Breeding Population and Trends
| Location | Population | Date | Trend |
|---|---|---|---|
| The Pyramid, Chatham Islands | 5,300 pair | 2003 | Stable |
| Total | 11,000 | 2003 | Stable |

The Chatham albatross nests only on The Pyramid in the Chatham Islands. Using aerial photography, in 1998, scientists estimated that there were between 3,200 and 4,200 pairs nesting. Ground counts from 1999 to 2003 increased this number to 5,300 pairs for a total of approximately 11,000 breeding age birds. When not breeding they range in the South Pacific from Tasmania to Chile and Peru. From April to July they will utilize the Humboldt Current and go as far north as 6°S along the South American coast.

==Conservation==
The IUCN has classified this species as Vulnerable, due to the fact that they nest on one small island, which has undergone significant decline in habitat condition. In 1985 a severe storm impacted the island by reducing the amount of vegetation. The conditions have been improving since 1998. As with other albatrosses, commercial fishing impacts their survival, with longline and the occasional trawl line. Illegal harvesting of chicks occurs occasionally.
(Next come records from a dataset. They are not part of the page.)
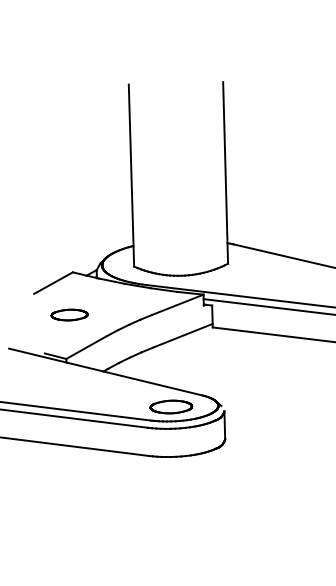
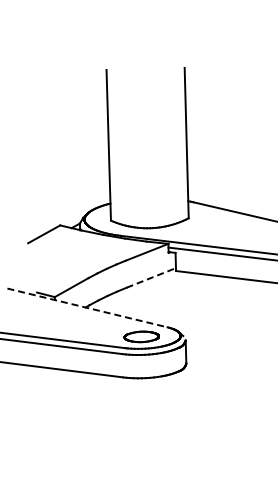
part: (69, 314) -> (57, 260), removed
line: (183, 335) -> (151, 277), solid -> dashed
line: (105, 372) -> (87, 308), solid -> dashed

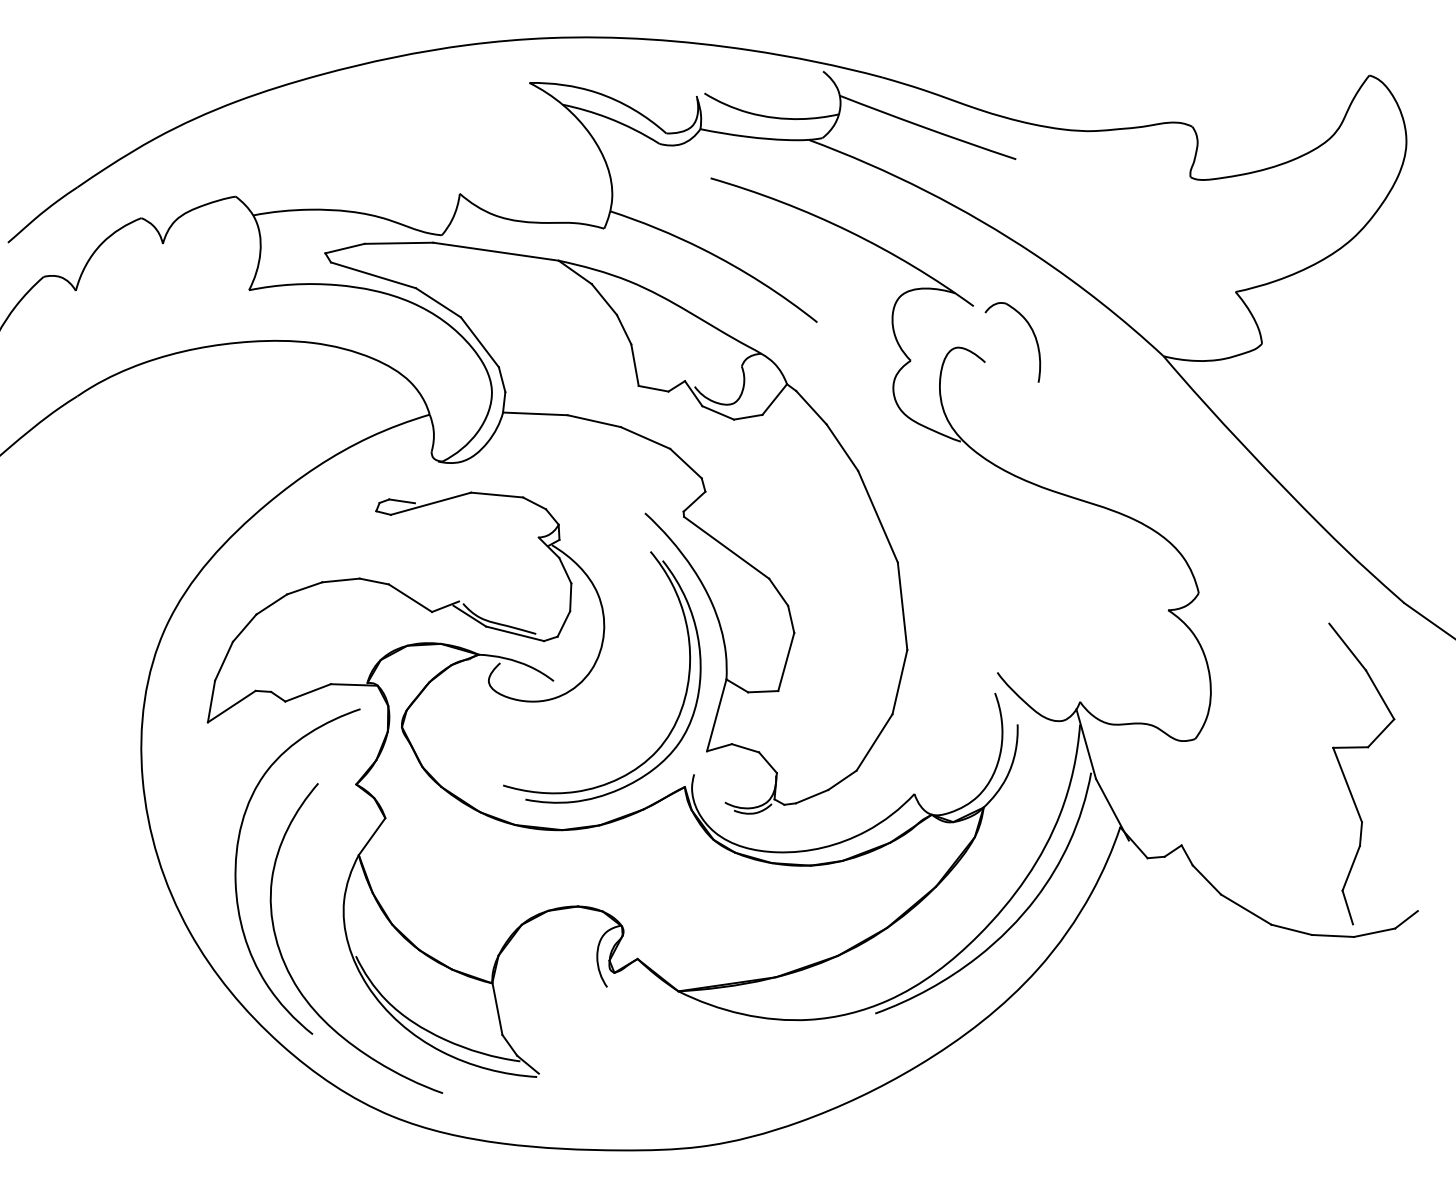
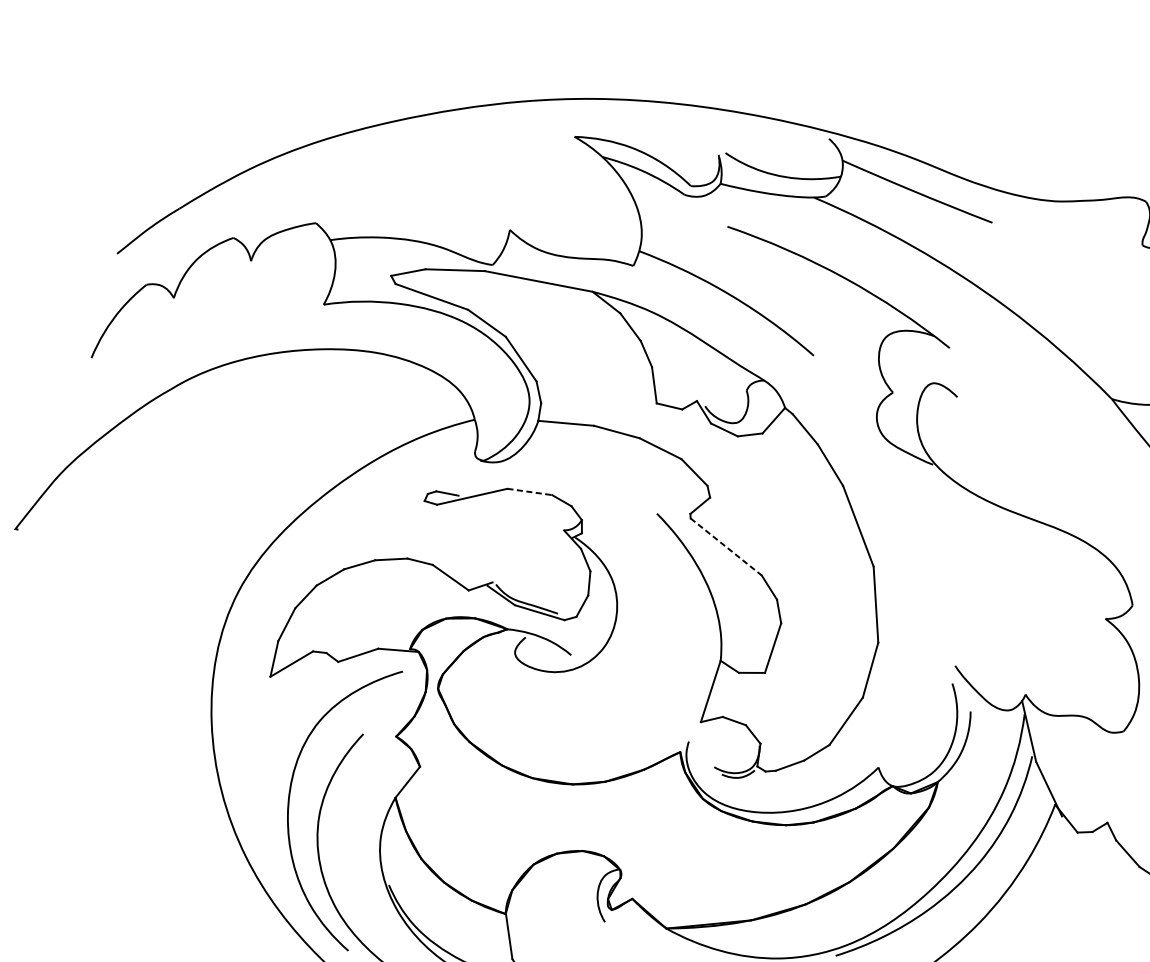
part: (1033, 335) -> (1000, 375), removed
line: (497, 495) -> (530, 492), solid -> dashed
line: (726, 547) -> (726, 546), solid -> dashed
part: (682, 702) -> (681, 678), removed

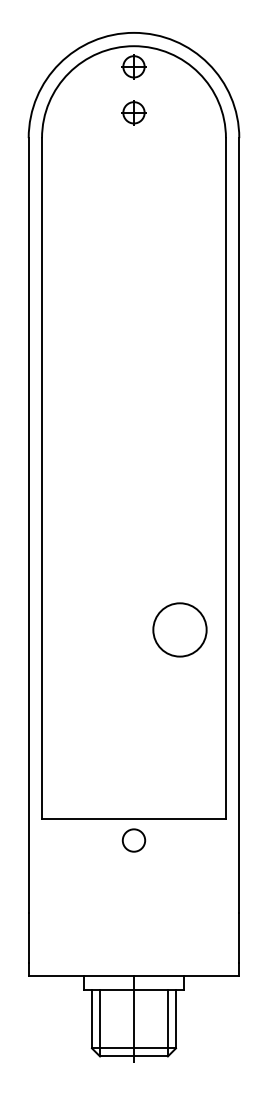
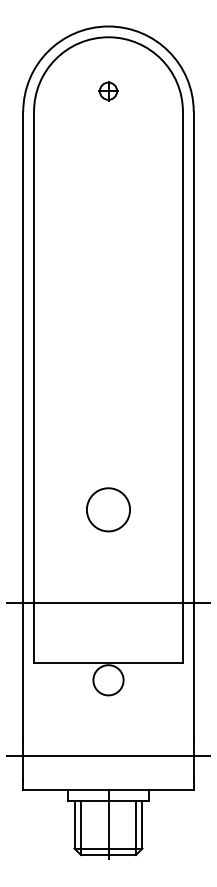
part: (133, 66) -> (108, 53), removed
circle: (179, 629) -> (108, 509), moved
line: (133, 744) -> (108, 602), added
circle: (133, 840) -> (108, 680), size x1.67
line: (133, 933) -> (108, 755), added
In 2014, the Chatham Islands Taiko Trust translocated 50 juvenile albatrosses to a protected breeding site on Main Chatham Island, some north of the Pyramid. It was hoped that a new colony could be established within five years which would give the species a chance to thrive in less extreme conditions. In total 300 chicks were translocated over the period 2014 to 2018. Each day during the period of the project, 60KG of a squid and fish mixture was prepared, warmed and fed, to the chicks by volunteers of the Chatham Island Taiko Trust. The success or the translocation project is not yet confirmed. The birds, once they depart the colony, spend five to seven years at sea. If the birds return to nest on the new location this will provide an indication of the projects' success.